16 (Regina) Field Ambulance is a Canadian Forces Primary Reserve medical unit in Regina, Saskatchewan, Canada.

== History ==
This unit has a long and distinguished history that lives up to the Medical Branch's tradition of being faithful in adversity. It is the latest in a line of Saskatchewan army medical units dating back to 21 Field Ambulance of World War I and 10 Field Ambulance of World War II.

=== World War II ===
From 1940 to 1941, the unit trained at Camp Dundurn, in preparation for deployment to England. Once deployed, the unit provided medical services, as well as successfully evacuating thousands of Canadian and Allied units.

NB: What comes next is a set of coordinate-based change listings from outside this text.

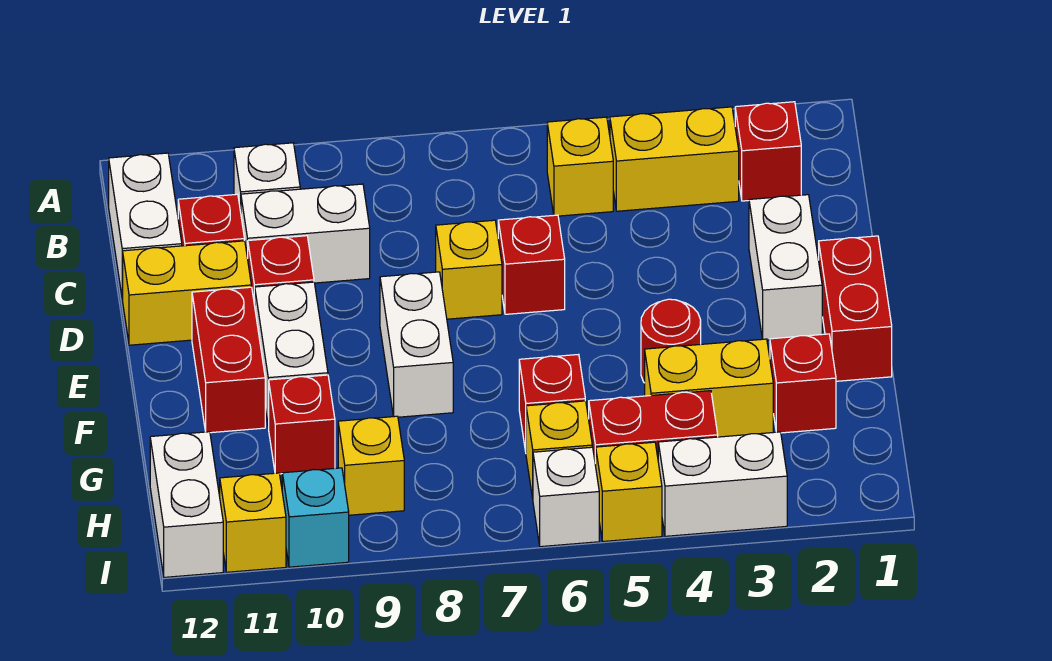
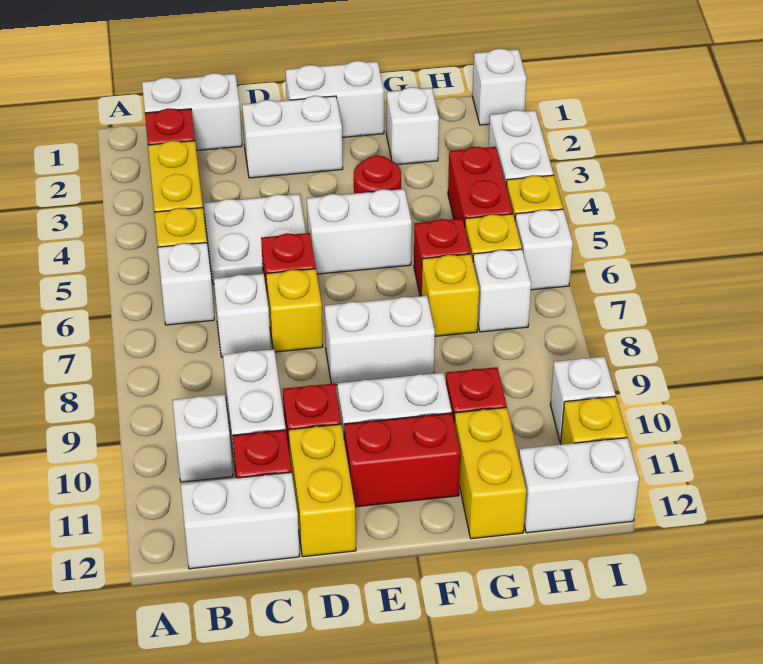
none -> white brick B1:C1 level 1
none -> white brick B6 level 1
none -> white plate C4:D5 level 1
none -> white brick C7 level 1
red brick E1:F1 level 1 -> white brick E1:F1 level 1
none -> white brick E5:F5 level 1
red brick G2 level 1 -> white brick G2 level 1
yellow brick G3:G4 level 1 -> yellow brick G11:G12 level 1
none -> white brick H7 level 1
yellow brick H9 level 1 -> yellow brick G7 level 1
none -> white brick I1 level 1
cyan brick I10 level 1 -> white brick I10 level 1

=== Post-World War II to 1990 ===
In the early 1970s, the unit was disbanded along with all militia medical units across Canada, but was reformed as a Medical Company, as part of 16 Service Battalion, a combat service support unit, based out of Regina Garrison in Regina, Saskatchewan.

=== 1990–present ===
In the early 1990s, the unit received official detachment status for its detachment operating in Saskatoon, Saskatchewan, out of Sgt. Hugh Cairns VC Armoury. In 2004, the Canadian Forces Medical Service underwent a reorganization, and 16 Medical Company became its own unit again, and was renamed 16 (Regina) Field Ambulance.

== Royal Canadian Army Cadets ==
16 (Regina) Field Ambulance is affiliated with 328 Royal Canadian Army Medical Cadet Corps, based in Saskatoon.